During the design phase of the project we considered a rather large number of approaches from an equally large number of organization. A report commissioned by the USGS Western Regional Office in Menlo Park was particularly instrumental in facilitating this phase of the project. Database schema from the UCSB Berkeley Consortium, the original CSS schema, the revised schema being used by the IDC, and the regional-centric USGS/PGE Schema were analyzed. In addition two important data exchange formats were examined, SEED Version 2.3, and the CNSS Composite Catalog Format Version 1.0.1. Both of these formats have been accepted by the CNSS, and were valuable in making sure that the resulting table structures were sufficiently complete that the creation of such products could be easily implemented. The relational schema developed by the IRIS/DMC was not reviewed because it was not completed during the design phase of this project.

 

Almost without exception the various schemata analyzed were relational and claimed to be CSS 3.0 compliant.
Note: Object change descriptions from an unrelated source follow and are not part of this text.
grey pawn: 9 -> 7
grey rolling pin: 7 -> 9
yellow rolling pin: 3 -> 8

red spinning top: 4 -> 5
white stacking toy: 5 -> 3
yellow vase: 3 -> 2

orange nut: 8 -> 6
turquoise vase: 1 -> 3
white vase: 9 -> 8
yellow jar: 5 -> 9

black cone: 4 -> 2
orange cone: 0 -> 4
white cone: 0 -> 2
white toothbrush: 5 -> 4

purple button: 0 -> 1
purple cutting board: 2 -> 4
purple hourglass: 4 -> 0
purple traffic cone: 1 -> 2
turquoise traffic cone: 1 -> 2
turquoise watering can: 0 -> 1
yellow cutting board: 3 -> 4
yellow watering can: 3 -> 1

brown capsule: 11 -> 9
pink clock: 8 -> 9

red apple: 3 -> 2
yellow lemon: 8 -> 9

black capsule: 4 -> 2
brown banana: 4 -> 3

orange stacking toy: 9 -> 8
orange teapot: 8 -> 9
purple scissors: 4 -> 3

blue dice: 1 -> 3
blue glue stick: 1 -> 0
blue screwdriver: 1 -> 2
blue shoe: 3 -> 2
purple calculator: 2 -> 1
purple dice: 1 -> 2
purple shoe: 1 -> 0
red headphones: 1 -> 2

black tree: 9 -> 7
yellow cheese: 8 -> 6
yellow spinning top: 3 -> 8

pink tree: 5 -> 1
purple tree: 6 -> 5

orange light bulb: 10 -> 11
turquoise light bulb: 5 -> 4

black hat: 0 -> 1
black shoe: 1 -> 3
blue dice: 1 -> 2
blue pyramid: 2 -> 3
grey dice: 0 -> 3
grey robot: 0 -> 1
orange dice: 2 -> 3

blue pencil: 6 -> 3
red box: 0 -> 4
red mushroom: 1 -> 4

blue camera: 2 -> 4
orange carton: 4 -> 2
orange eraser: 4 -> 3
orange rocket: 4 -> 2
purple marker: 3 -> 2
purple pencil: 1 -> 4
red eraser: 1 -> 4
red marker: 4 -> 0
This latter claim, however, would appear to be most often honored in the breach. While there is considerable similarity in the functions of some of the tables in the various schemata, none are related in the same manner as CSS 3.0 and all adopt different table naming conventions as well as primary and secondary key structures. All of the schemata examined also had a distinctly parochial flavor resulting primarily from the limited scope of the intended application. For example, the CSS/IDC schema is clearly targeted at its primary mission of verification, and is weak when considered as a teleseismic or regional earthquake processing substrate. Similarly, the TriNet/USGS/Berkeley schema has a definite regional network flavor. This should not in any way be taken as a criticism of these efforts, since it would seem that they all are well defined and considered within the functional scope of the projects that developed them. Also these various efforts have been an extremely important source of ideas with respect to the design of the Earthworm 5 DBMS capability.

 

The ensuing discussion progresses through decreasing layers of abstraction. The various layers depict a commonality of function that should make the overall architecture fairly easy to comprehend. As discussed, this is an extension of the layers of abstraction that were found useful in comparing and contrasting various schemata and architectures during the design phase of Earthworm V.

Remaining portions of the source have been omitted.